En sus “Dieciséis consejos”, a diferencia de otras preceptivas en las que se delimita el oficio del cuentista o poietes (Poe, Quiroga, Cortázar), Borges opta por el ejercicio contrario: establecer socarronamente lo que un escritor debiera evitar. En esta suerte de listado de exhortaciones el escritor argentino transmigra por plurales modalidades de la narrativa, incluso merodea en la labor del crítico: “Evitar siempre las alusiones a la personalidad o a la vida privada de los autores estudiados”. En otro escrito en el que reflexiona sobre la creación literaria, “Acerca de mis cuentos”, Borges revela “las costuras de su oficio”, estableciendo otra premisa esencial: “…lo importante es el hecho de que el escritor es un amanuense, él recibe algo y trata de comunicarlo, lo que recibe no son exactamente ciertas palabras en un cierto orden…” (La cursiva es nuestra). Las últimas palabras de esta sentencia son capitales para la conformación de una poética, pues esbozan el eje central que se delineará en estas breves reflexiones: las posibilidades de una representación a través de la escritura literaria, específicamente por medio del cuento, cuya estructura y lenguaje responden no necesariamente a un referente, sino a las posibilidades imaginarias de ese referente. Para estos efectos, operaremos con un corpus escueto pero contundente que permitirá al menos abocetar una concepción sobre la escritura literaria: “Hombre de la esquina rosada” del libro Historia Universal de la Infamia (1935); “Tlön, Uqbar, Orbis Tertius”, “El jardín de senderos que se bifurcan” y “Funes el memorioso”, contenidos en Ficciones (1944); “Deutsches Requiem”, “Abenjacán el Bojarí, muerto en su laberinto”, “Emma Zunz” y “El Aleph”, pertenecientes al volumen El Aleph (1949)[1].
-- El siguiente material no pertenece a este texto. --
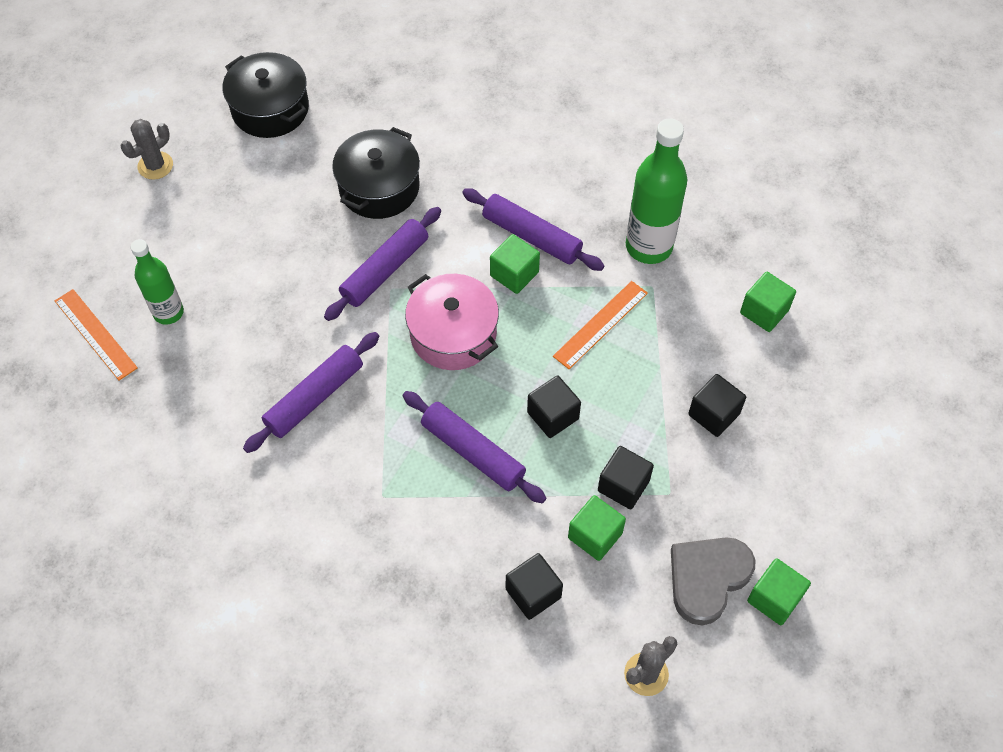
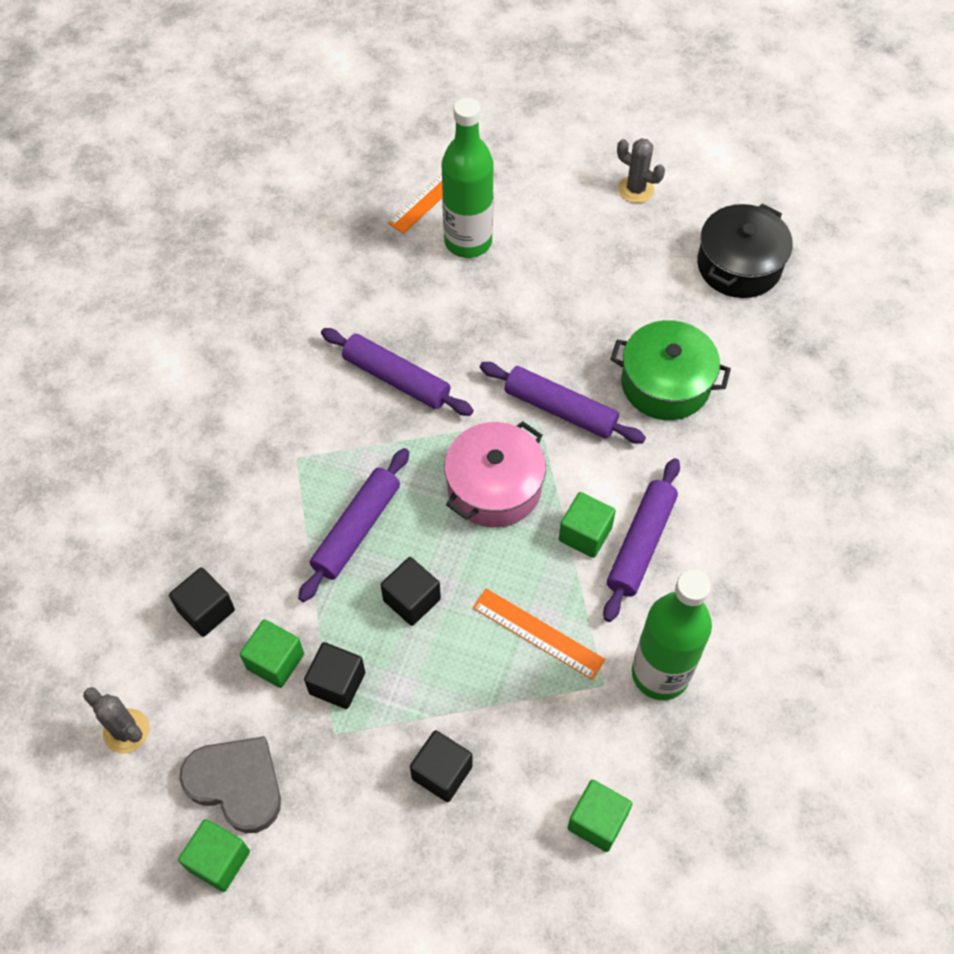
camera: 80 degrees right, 0 degrees up
(168, 312) = (468, 241): green bottle -> green bottle, size x1.59
(379, 187) = (665, 384): black pot -> green pot

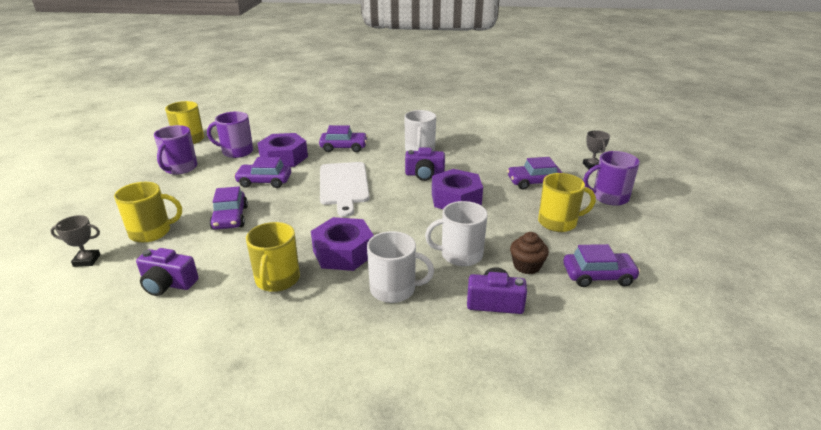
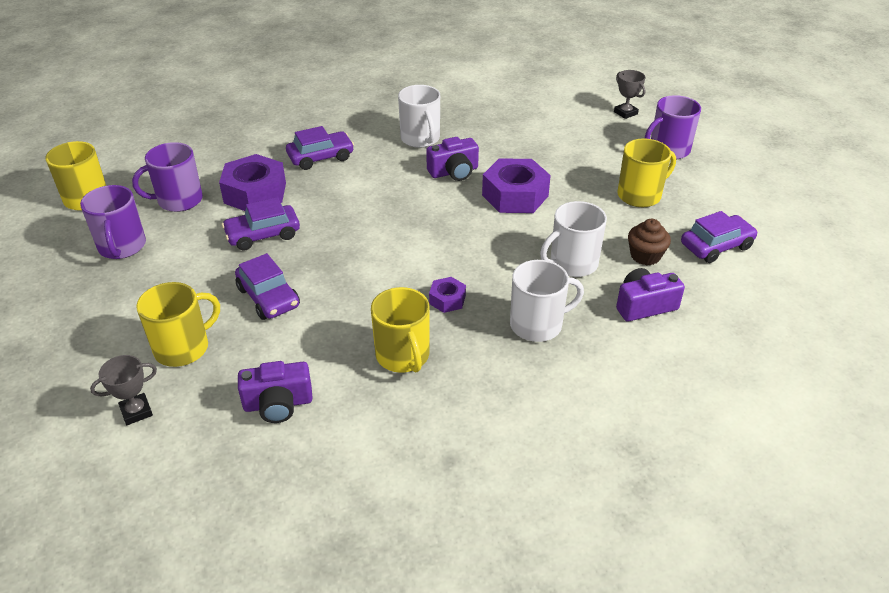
camera: 25 degrees left, 10 degrees up
(343, 252) = (447, 299): purple nut -> purple nut, size x0.50
(344, 185) = (370, 213): white cutting board -> none
(534, 182) = (581, 150): purple car -> none

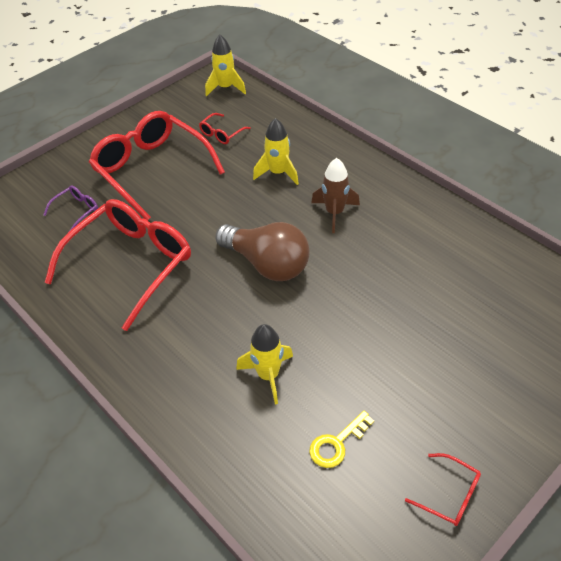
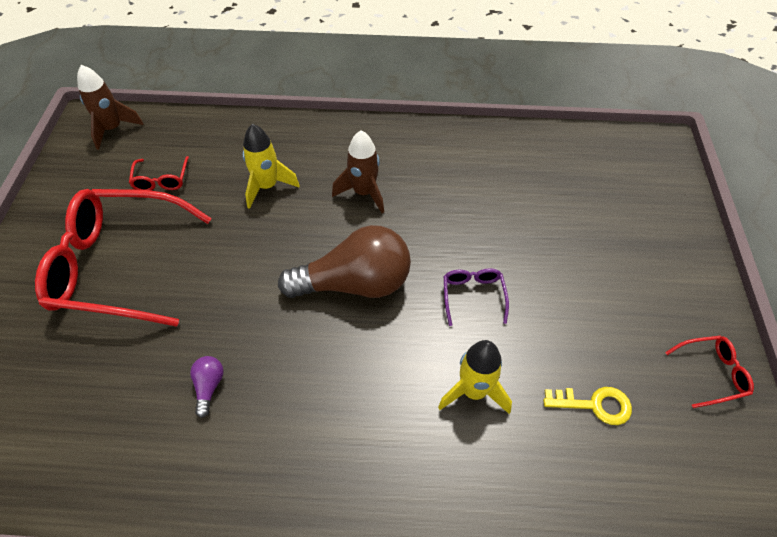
camera: 45 degrees left, 5 degrees up
(76, 211) = (69, 373): purple glasses -> purple glasses (473, 296)
(131, 264) = (209, 387): red glasses -> purple light bulb
(225, 88) = (113, 129): yellow rocket -> brown rocket
(337, 443) = (594, 405): yellow key -> yellow key turned 90 degrees counterclockwise

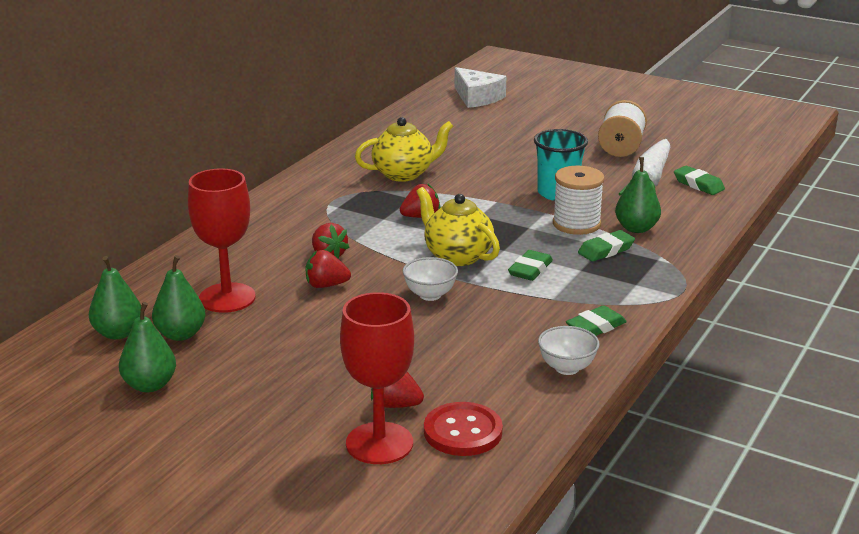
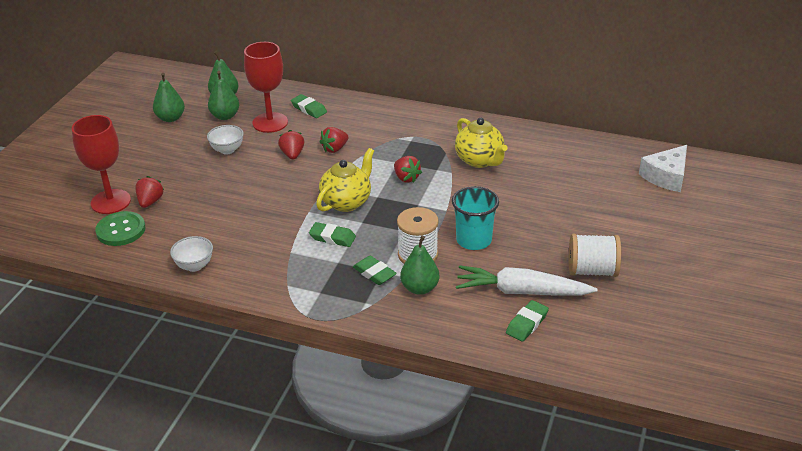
camera: 80 degrees right, 10 degrees up
(430, 295) = (286, 197): white bowl -> white bowl (227, 150)
(463, 432) = (121, 230): red button -> green button
(595, 327) = (251, 275): green eraser -> green eraser (309, 109)

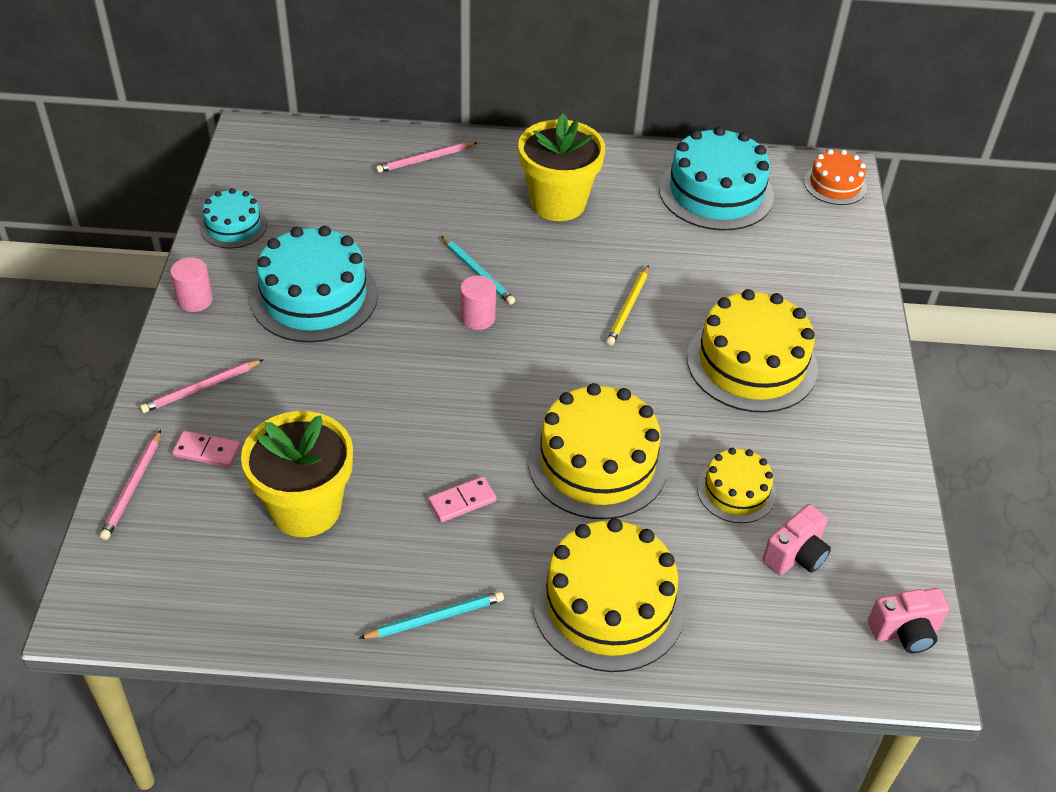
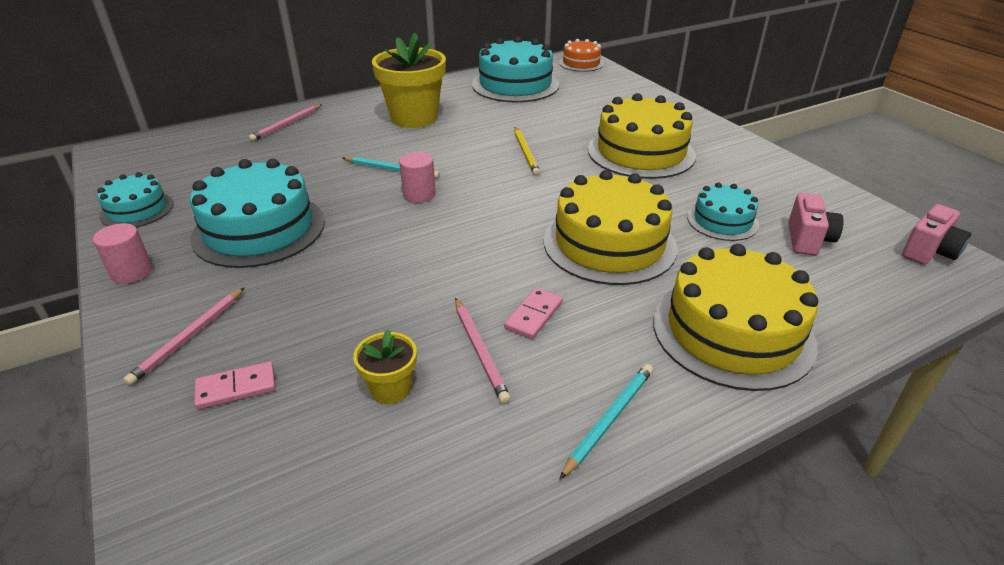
camera: 30 degrees left, 10 degrees down
(132, 487) = (164, 464): pink pencil -> pink pencil (480, 351)
(305, 508) = (390, 389): yellow flower pot -> yellow flower pot, size x0.48
(736, 491) = (722, 221): yellow cake -> turquoise cake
Antes de ingresar al examen de los relatos, no obstante, es preciso remitir a dos críticos cuyo trabajo funciona como bisagra para un análisis más riguroso: Ricardo Piglia y Beatriz Sarlo. El aporte de Piglia es particularmente interesante porque su gestión exegética categoriza la escritura borgeana, a nuestro juicio, en tres niveles [2]: en primer lugar, lo sitúa en un ámbito temporal y geopolítico: “La obra de Borges es una especie de diálogo muy sutil con las líneas centrales de la literatura argentina del siglo XIX [3] y yo creo que hay que leerlo en ese contexto” (Piglia 84); en segunda instancia, observa en Borges a un crítico que desestabiliza las prerrogativas inherentes, al menos en el siglo XX, de la novela como género narrativo primario (he ahí la elección de nuestro epígrafe): “Para mí la zona fundamental de la tarea de Borges como crítico fue la de redefinir el lugar de la narración: considerar que la narración no depende exclusivamente de la novela, que la narración está relacionada con formas prenovelísticas, las formas orales con las cuales él conecta su poética [4]” (160); en un tercer nivel, logra determinar la perspectiva borgeana de la representación: “La práctica arcaica y solitaria de la literatura es la réplica (sería mejor decir el universo paralelo) que Borges erige para olvidar el horror de lo real. La literatura reproduce las formas y los dilemas de ese mundo estereotipado, pero en otro registro, en otra dimensión, como en un sueño” (52) (La cursiva es nuestra). Nos resulta especialmente interesante esta última dimensión, pues como veremos, los narradores de los cuentos de Borges se reconocen siempre inermes ante un universo que les produce pavor. Por otra parte, Beatriz Sarlo, tributaria a nuestro juicio de las reflexiones de Piglia, sitúa a Borges como un escritor en las orillas, marginal, un sujeto trashumante en el entrelugar del cosmopolitismo occidental y el nacionalismo [5]. Al respecto Sarlo observa:

Borges escribió en un encuentro de caminos. Su obra no es tersa ni se instala del todo en ninguna parte: ni en el criollismo vanguardista de sus primeros libros, ni en la erudición heteróclita de sus cuentos, falsos cuentos, ensayos y falsos ensayos, a partir de los años cuarenta. Por el contrario, está perturbada por la tensión de la mezcla y la nostalgia por una literatura europea que un latinoamericano nunca vive del todo como naturaleza original (…). [S]e desplaza por el filo de varias culturas, que se tocan (o se repelen) en sus bordes. Borges desestabiliza las grandes tradiciones occidentales y las que conoció de Oriente, cruzándolas (en el sentido en que se cruzan los caminos, pero también en el sentido en que se mezclan las razas) en el espacio rioplatense (Sarlo 4).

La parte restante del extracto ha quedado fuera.